Spinal decompression is a surgical procedure intended to relieve pressure on the spinal cord or on one or more compressed nerve roots passing through or exiting the spinal column. Decompression of the spinal neural elements is a key component in treating spinal radiculopathy, myelopathy and claudication.
Decompression of nerve roots
When a single spinal nerve root is compressed, the resulting clinical outcome is termed radiculopathy, and is usually labeled according to the specific nerve root compressed (hence compression of the nerve root exiting the spinal column below the left-sided pedicle of the L5 vertebra will be diagnosed as " Left L5 radiculopathy").
Microdiscectomy (or microdecompression) is a minimally-invasive surgical procedure in which a portion of a herniated nucleus pulposus is removed by way of a surgical instrument. The purpose of this procedure is to relieve the pressure and reduce the local inflammatory reaction around a nerve root, caused by the herniated nucleous pulposus.
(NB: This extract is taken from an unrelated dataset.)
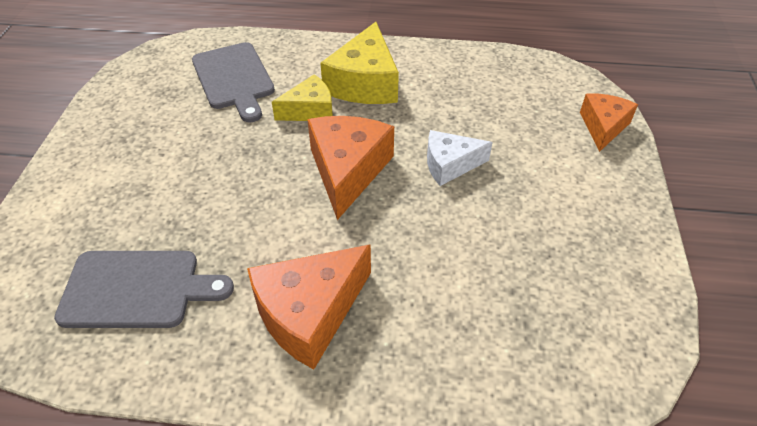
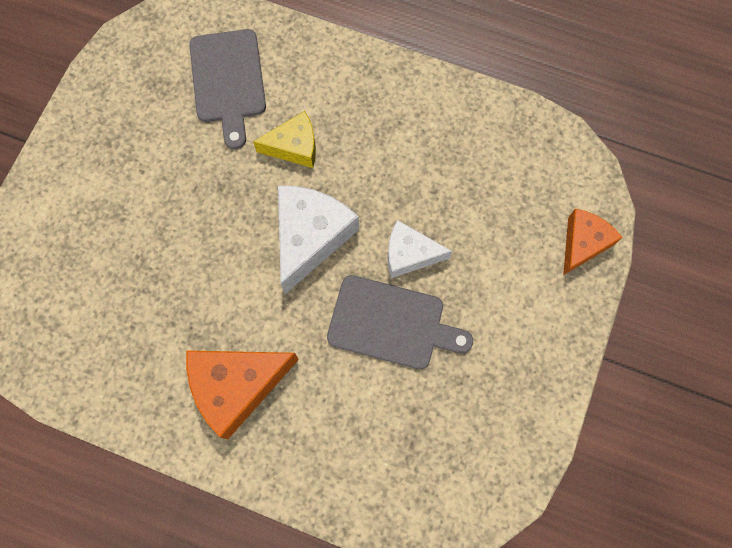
camera: 15 degrees right, 25 degrees up
(137, 289) = (101, 324): grey cutting board -> grey cutting board (391, 323)
(347, 171) = (310, 237): orange cheese -> white cheese
(365, 83) = (360, 120): yellow cheese -> none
Decompression of the spinal cord or cauda equina
Laminectomy is an open or minimally invasive surgical procedure in which a portion of the posterior arch of the vertebrae and/or spinal ligaments is removed from the spine to alleviate the pressure on the spinal canal contents. This procedure is usually performed when decompression of more than one nerve root is needed. In the lumbar spine it is commonly used to treat spinal claudication caused by spinal stenosis, and is considered the most effective treatment for this condition based on current evidence. In the cervical and thoracic spine it is used to treat myelopathy caused by compression of the spinal cord itself.